On 10/24/2017 9:28 AM, jbeattie wrote:
On Monday, October 23, 2017 at 11:19:08 AM UTC-7, wrote:
On Saturday, October 21, 2017 at 4:48:54 PM UTC-7, Frank Krygowski wrote:
On 10/21/2017 4:55 PM, wrote:

Can you imagine what I feel like standing in line at the grocery store when a lady with two children has to pay $15 for a SMALL package of hamburger meat?

Hmm. I just checked the package of lean ground beef we bought two days
ago. 1.2 pounds, $7.66. I hope her small package was at least two pounds
of meat.


So you have two kids and are going to live on 1.2 lbs of hamburger meat for a month until the next welfare check. Or for two weeks until the next minimum wage check. You always show such compassion for people other than yourself. I suppose that's why you spent 1/2% over "the average charitable donations".

What do you suppose Frank or Jay do around these people?

Hmm. Tell her to shop at a less expensive store?


And as usual you do not remember that I shop at the cheapest place in town. Unless you want to shop at a Mexican market where people are getting rotten mean and vegetables that the FDA is banning because of insecticide contamination.

Or I could adopt the right wing strategy: tell those out of work that
eventually, prosperity will "trickle down" to their recently-laid-off
level, if we give tax breaks to the corporate heads who make big bucks
by laying them off.

But in actual fact, I give more than the national average to charity,
and that's just the documented amount for which I have receipts. Some of
my recent donations to hurricane relief, etc. were just cash, no receipt.


Do you means like it did for John F. Kennedy's tax cuts? Or Reagan's tax cuts? In both of those cases the average income of working people rose substantially.But you couldn't care less could you?

Someone sent me an interview of Cal students. To a man they considered Trump's tax plan as being diabolical and anti-poor. They then explained each stipulation of the tax plan and assigned them to Bernie Sanders and again to the last man they thought it brilliant. You and Jay in action.
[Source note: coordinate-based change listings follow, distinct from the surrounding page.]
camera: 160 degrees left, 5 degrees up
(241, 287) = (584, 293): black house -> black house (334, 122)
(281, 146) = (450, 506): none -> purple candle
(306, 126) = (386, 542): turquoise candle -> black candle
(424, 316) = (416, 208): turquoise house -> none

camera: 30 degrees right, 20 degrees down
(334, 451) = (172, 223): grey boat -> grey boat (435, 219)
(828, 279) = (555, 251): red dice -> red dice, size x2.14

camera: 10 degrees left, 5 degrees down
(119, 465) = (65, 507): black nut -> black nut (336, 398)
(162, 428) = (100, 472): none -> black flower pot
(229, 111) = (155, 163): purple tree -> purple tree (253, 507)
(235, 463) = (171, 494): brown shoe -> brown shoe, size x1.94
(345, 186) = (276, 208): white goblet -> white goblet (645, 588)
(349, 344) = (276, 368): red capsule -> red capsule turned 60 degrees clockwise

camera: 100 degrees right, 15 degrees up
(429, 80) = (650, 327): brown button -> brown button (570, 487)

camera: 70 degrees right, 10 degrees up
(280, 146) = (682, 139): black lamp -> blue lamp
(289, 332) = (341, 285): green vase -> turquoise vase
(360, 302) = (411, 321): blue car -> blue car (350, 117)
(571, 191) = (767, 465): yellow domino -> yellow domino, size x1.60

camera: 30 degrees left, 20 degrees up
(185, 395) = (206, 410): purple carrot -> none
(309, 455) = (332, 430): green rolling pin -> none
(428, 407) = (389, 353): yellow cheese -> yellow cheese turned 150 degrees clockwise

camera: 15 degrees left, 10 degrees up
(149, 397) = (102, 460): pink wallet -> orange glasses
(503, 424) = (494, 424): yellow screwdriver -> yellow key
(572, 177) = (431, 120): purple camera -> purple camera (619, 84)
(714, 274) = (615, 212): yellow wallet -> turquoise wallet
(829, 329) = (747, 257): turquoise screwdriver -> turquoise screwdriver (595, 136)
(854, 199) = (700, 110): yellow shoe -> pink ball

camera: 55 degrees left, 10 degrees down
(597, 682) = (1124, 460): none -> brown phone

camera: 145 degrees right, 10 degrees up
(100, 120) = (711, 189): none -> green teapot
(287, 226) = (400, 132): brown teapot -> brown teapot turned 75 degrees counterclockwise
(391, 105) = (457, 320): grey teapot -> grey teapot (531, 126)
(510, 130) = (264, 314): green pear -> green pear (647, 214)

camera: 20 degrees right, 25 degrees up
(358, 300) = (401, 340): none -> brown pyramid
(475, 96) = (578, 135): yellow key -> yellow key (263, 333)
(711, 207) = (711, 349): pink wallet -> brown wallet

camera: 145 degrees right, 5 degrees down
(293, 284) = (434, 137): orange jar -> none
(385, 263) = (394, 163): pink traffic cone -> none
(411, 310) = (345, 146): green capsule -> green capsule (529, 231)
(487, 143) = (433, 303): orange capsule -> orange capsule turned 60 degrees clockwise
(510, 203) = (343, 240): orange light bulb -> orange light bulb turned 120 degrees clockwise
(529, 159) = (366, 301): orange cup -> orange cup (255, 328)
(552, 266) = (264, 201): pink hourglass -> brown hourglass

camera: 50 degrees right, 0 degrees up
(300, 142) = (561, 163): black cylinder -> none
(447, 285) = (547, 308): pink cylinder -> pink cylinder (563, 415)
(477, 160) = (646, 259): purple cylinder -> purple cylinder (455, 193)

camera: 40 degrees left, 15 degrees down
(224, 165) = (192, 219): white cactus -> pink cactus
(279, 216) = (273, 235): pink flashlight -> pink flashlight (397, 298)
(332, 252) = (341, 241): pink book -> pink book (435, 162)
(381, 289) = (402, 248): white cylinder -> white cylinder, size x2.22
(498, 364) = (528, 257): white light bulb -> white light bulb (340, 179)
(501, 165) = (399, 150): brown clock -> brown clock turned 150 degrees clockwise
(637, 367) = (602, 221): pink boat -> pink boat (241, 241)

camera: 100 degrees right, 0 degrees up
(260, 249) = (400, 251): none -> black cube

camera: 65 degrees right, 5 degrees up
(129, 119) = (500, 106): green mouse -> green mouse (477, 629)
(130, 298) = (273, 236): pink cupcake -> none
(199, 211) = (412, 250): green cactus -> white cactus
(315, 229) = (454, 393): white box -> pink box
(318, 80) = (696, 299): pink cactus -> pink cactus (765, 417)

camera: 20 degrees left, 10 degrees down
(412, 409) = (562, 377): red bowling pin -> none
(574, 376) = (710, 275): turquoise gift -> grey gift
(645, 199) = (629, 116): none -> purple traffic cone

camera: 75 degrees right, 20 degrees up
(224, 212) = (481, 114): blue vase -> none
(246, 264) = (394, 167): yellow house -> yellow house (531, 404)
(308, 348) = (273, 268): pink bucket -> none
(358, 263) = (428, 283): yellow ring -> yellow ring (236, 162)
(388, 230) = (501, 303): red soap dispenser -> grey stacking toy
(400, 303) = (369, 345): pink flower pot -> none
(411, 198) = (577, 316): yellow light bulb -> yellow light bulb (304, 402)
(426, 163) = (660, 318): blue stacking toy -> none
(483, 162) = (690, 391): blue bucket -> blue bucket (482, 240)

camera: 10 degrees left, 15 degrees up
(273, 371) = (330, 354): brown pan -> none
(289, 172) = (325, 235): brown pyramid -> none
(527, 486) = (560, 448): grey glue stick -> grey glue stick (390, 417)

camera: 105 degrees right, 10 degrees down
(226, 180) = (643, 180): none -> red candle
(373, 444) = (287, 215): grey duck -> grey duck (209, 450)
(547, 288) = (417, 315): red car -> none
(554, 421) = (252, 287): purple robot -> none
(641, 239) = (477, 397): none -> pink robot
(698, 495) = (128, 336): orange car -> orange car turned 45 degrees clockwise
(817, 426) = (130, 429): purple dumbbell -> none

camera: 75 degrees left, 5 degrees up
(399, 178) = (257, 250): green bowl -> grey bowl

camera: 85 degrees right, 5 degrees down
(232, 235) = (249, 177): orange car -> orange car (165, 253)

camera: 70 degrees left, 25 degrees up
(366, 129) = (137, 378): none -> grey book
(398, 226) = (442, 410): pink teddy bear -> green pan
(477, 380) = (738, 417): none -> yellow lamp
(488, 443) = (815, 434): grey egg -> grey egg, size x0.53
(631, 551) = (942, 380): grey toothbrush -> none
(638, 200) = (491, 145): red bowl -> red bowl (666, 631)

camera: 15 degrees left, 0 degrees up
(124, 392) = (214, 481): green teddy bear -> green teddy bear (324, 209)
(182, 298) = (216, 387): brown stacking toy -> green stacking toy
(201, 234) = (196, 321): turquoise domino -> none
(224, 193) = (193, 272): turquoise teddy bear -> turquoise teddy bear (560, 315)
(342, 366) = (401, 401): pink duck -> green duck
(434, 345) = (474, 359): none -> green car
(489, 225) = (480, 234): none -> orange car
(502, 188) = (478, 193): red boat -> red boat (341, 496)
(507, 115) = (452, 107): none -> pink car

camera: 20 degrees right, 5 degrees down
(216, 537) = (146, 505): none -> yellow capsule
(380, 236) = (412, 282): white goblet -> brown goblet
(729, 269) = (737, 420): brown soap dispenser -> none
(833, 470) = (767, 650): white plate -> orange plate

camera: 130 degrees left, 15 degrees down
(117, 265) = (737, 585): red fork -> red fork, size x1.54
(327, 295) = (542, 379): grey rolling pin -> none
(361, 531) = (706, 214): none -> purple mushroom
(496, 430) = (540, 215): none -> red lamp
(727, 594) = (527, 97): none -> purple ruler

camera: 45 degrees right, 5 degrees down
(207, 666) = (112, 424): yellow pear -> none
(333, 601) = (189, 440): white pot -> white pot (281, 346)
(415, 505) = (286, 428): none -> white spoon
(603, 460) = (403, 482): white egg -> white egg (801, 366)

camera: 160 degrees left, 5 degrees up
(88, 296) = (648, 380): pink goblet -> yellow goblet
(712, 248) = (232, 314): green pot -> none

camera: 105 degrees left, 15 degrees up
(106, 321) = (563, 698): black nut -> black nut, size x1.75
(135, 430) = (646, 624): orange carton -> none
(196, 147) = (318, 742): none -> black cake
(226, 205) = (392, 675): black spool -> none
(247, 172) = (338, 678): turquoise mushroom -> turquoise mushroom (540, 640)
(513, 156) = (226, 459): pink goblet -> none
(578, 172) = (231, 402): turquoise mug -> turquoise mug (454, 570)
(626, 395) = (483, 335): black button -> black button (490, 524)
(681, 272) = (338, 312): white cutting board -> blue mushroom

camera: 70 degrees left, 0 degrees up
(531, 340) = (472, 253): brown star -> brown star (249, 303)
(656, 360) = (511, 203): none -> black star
And no I'm not going to give you a link. I'm not doing the work of an ass. Too bad you're not running for public office. I would LOVE to print this conversation in your local paper's letters to the editor so people can see you for what you are.


I don't know what you're talking about. Nothing I said was incorrect or even controversial.

Now this may be controversial: estimates are that the tax plan will reduce federal revenue between $4.4T and $5.9T. No new revenue sources have been identified. What usually happens with giant tax cuts is that they get reversed in part (Reagan/Bush) to fill the massive revenue shortfall, and the people filling the shortfall are those with the least clout -- ordinary tax-payers. So what will happen is that the standard deduction/personal exemptions will be rolled back and marginal rates may creep up again. The corporate rate would undoubtedly stay the same. The biggest winners would continue to win. I've itemized for decades, and the planned changes would probably mean a tax increase for me (even with the elimination of the AMT) -- but I haven't seen actual proposed code sections, so who knows.

Reagan filled the revenue gap in part by phasing out certain deductions for the wealthy. That wouldn't happen today. Reagan couldn't get elected today and would be considered a back-stabbing RINO. What happens these daysy is that the little(r) guy carries the load.


Doesn't every system depend on screwing the little guy?
There are just more of us, targets of every scheme.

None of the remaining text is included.